A Precocious Panda

Stephen Yagielowicz

It’s a terrible feeling to check your traffic stats and notice an immediate, precipitous decline in your best source of visitors — yet it’s a common feeling among many adult webmasters today.

Google’s recent algorithm and policy updates, collectively known as “Panda,” are continuing to create a problematic level of tumult that is affecting website operators — devastating search engine rankings — and the resulting traffic those high rankings bring.

Its latest incarnation, Panda 2.2, is designed to tackle the increasing problem of original authorship and scraper sites.

Let’s explore this evolving situation and what (if anything) can be done about it.

Panda, which lowered rankings of “low-quality” websites, burst on the scene several months ago with an announcement by Google, and has been revised several times since. While the company claims that less than 12 percent of domestic U.S. search queries are affected by this update, the severity of many adult site’s organic traffic decline is reported to be up to 80 percent — a highly significant drop for already traffic-starved operators.

“This update is designed to reduce rankings for low-quality sites — sites which are lowvalue add for users, copy content from other websites or sites that are just not very useful,” a Google rep stated. “At the same time, it will provide better rankings for high-quality sites — sites with original content and information such as research, indepth reports, thoughtful analysis and so on.”

While Google reportedly makes an average of 500 algorithm tweaks each year (more than once per day), Panda seems to be a different beast, aimed at redefining how sites are segregated by importance.

Its latest incarnation, Panda 2.2, is designed to tackle the increasing problem of original authorship and scraper sites — sites that republish other site’s content, often via RSS feeds or other automated mechanisms — sites that may rank much higher than those of the content’s originator. For example, an affiliate program offering FHGs via RSS may find that an affiliate ranks higher for their brand than they do.
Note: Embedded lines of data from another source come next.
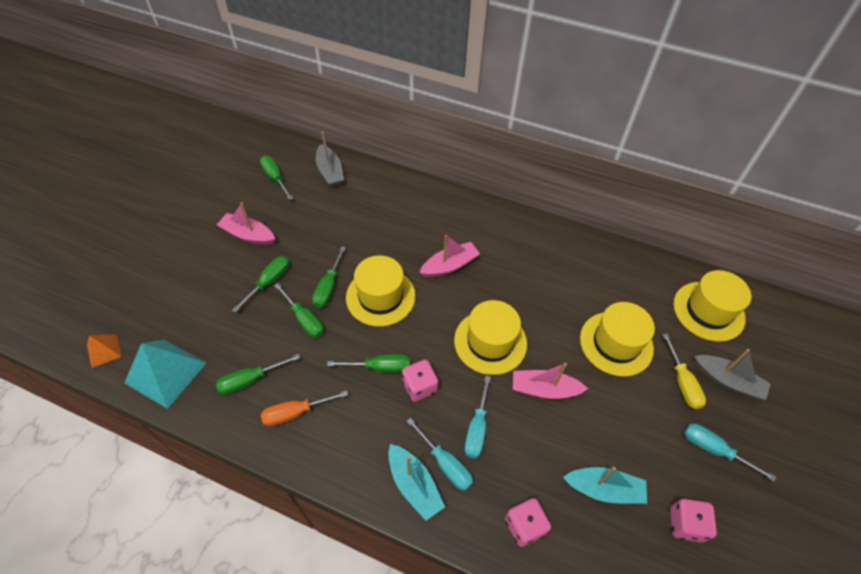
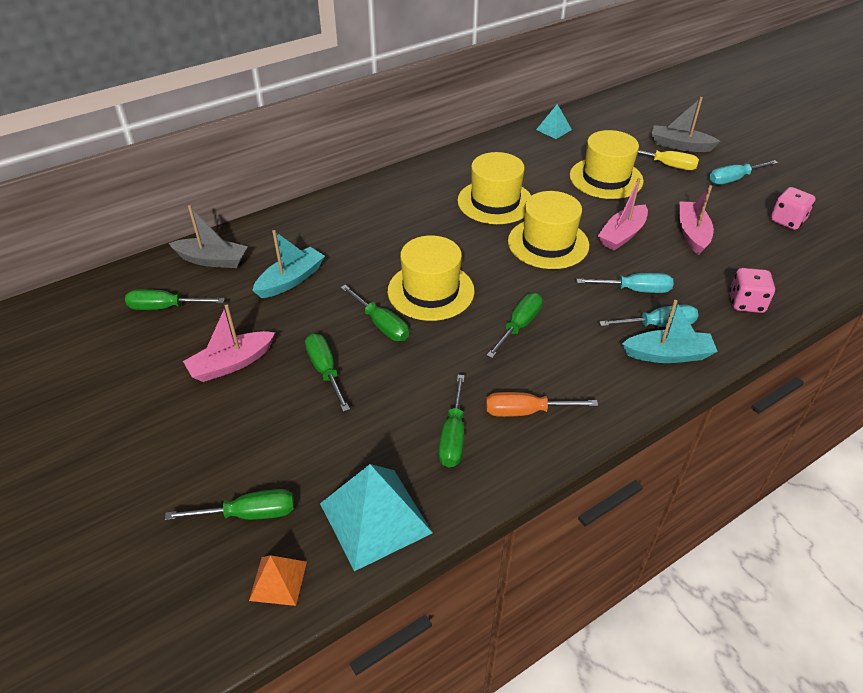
camera: 55 degrees left, 10 degrees down
(296, 412) = (526, 411): orange screwdriver -> orange screwdriver turned 75 degrees clockwise
(304, 319) = (407, 360): green screwdriver -> green screwdriver (248, 514)
(419, 387) = (563, 308): pink dice -> none
(449, 266) = (437, 230): pink boat -> pink boat (692, 233)
(477, 428) = (634, 290): turquoise screwdriver -> turquoise screwdriver turned 45 degrees counterclockwise
(604, 489) = (736, 246): turquoise boat -> turquoise boat (291, 280)
(654, 273) = (553, 129): none -> turquoise pyramid
(708, 311) = (611, 123): yellow hat -> yellow hat (495, 202)
(727, 381) = (680, 145): grey boat -> grey boat turned 135 degrees counterclockwise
Panda seeks to correct this.

As for what can be done about it, Google offers advice on how webmasters can boost their site’s quality (googlewebmastercentral. 11/05/more-guidance-on-building-high-quality.html) — the key to Panda update recovery and improved rankings.
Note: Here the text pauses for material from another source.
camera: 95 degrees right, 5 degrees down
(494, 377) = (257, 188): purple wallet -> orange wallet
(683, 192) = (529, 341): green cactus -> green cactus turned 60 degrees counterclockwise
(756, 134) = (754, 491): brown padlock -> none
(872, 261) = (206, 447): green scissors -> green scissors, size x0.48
Beyond Google’s advice, the importance of traffic source diversification is evident — but the value of the company’s organic listing traffic is “free” and hard to beat.

Although some adult sites have seen recent rank corrections, raising devalued listings, others continue to see declines, underscoring the lack of predictability involved in Panda and its ongoing tweaks. One thing is certain: Google is keeping webmasters on their toes, improving the web.